1.2. Techniques de neuro-‐imagerie
Les techniques de neuroimagerie ont connu un développement important ces dernières années dans la course aux biomarqueurs de la SLA. Cela inclut la tomographie par émission monophotonique (SPECT), la tomographie par émission de positons (PET), l’imagerie par résonnance magnétique fonctionnelle (IRMf) ou l’imagerie en tenseur de diffusion (DTI). La SPECT a été l’une des premières techniques à être utilisée. En 1989, l’équipe de Ludolph et collaborateurs a montré que l’intensité de fixation du traçeur était corrélé avec le degré de sévérité de la maladie (Ludolph et al., 1989). C’est aussi grâce à cette technique que des anomalies frontotemporales ont été mises en évidence dans des cas de SLA (Talbot et al., 1995).

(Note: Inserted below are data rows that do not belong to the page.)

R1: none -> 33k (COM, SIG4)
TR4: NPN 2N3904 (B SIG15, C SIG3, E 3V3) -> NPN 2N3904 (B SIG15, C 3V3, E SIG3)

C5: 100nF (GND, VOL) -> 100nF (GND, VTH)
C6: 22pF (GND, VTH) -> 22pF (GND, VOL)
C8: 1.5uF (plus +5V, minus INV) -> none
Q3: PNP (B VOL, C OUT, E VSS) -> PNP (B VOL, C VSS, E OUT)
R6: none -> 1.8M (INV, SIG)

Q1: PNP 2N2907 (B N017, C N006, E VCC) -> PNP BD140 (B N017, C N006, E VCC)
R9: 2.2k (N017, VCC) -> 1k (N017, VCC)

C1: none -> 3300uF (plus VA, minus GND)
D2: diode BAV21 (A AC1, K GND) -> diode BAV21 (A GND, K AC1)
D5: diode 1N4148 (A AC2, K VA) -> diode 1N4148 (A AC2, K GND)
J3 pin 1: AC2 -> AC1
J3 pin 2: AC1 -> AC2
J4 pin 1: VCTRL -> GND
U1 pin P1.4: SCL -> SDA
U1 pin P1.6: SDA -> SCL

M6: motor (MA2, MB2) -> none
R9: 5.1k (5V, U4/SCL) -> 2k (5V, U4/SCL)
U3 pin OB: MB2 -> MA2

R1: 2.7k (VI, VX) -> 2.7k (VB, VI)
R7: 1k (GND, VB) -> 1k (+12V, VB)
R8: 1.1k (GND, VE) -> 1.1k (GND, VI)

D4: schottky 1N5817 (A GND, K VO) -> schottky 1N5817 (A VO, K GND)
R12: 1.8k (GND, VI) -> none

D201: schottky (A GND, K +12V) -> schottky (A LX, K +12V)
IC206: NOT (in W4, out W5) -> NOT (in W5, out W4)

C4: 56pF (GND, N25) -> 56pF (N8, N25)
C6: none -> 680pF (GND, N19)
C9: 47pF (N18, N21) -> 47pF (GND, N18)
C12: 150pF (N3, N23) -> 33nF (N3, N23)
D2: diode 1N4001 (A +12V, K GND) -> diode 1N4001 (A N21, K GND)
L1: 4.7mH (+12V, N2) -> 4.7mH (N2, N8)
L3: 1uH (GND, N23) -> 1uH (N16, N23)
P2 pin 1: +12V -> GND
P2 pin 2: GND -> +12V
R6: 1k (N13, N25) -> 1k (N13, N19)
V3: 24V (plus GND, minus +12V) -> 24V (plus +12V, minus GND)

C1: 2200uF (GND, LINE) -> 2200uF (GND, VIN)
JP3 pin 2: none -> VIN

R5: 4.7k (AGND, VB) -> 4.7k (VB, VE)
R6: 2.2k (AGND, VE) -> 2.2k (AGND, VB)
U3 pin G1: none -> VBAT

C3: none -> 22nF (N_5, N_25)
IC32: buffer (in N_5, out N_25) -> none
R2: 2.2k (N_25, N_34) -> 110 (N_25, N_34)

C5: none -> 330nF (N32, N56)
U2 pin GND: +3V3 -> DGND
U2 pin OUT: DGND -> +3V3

La PET a été une technique très utilisée afin de décrire la SLA comme étant un phénomène de dégénérescence multi-‐système. En 1993, l’équipe de Takahashi et collaborateurs qui, en utilisant un analogue de la dopamine, a pu mettre en avant, chez les patients atteints de SLA, une réduction de la fonction dopaminergique (Takahashi et al., 1993). En 2000, l’équipe de Lloyd et collaborateurs, à l’aide d’un analogue de GABA cette fois-‐ci, a mis en évidence la présence de dysfonctionnements dans les aires motrices, prémotrices et extramotrices chez les patients atteints de SLA et plus précisément une perte de l’inhibition interneuronale GABAergique dans ces aires (Lloyd et al., 2000). En 2005, Turner et collaborateurs ont pu mettre en avant l’implication du système dopaminergique dans la réduction du volume des aires frontotemporales chez les patients atteints SLA et ce, de façon accrue, chez ceux ayant une forme bulbaire (Turner et al., 2005).
Cependant, la SPECT et la PET présentent certaines limites. La sensibilité et la résolution spatiale ne sont pas toujours suffisamment adaptées. De plus, ces techniques nécessitent l’exposition des patients à des radiations ionisantes, ce qui, à long terme, peut être néfaste. Enfin, les analogues utilisés comme traçeurs ont des demi-‐vies relativement courtes, ce qui peut restreindre parfois l’observation de certaines phénomènes ou régions.
L’IRMf est une technique qui présente l’avantage de pouvoir étudier l’activité cérébrale de façon non-‐invasive mais également d’évaluer l’effet de certaines tâches motrices sur cette activité cérébrale. L’IRM a été utilisée dans l’aide au diagnostic de la SLA ainsi que dans
l’évaluation de sa progression. Elle est l’un des outils de neuro-‐imagerie les plus prometteurs (Turner et al., 2009).
La DTI est une technique d’imagerie plus avancée permettant d’évaluer l’intégrité des faisceaux de matière blanche du cerveau (Chenevert et al., 1990). Cette technique est particulièrement utile pour mettre en évidence une atteinte des neurones moteurs (Turner et al., 2011). Toutefois, très peu d’études se sont intéressées au réel potentiel diagnostic de cette technique. Par ailleurs, la DTI ne permet pas non plus d’évaluer le pronostic de la maladie (Turner et al., 2013).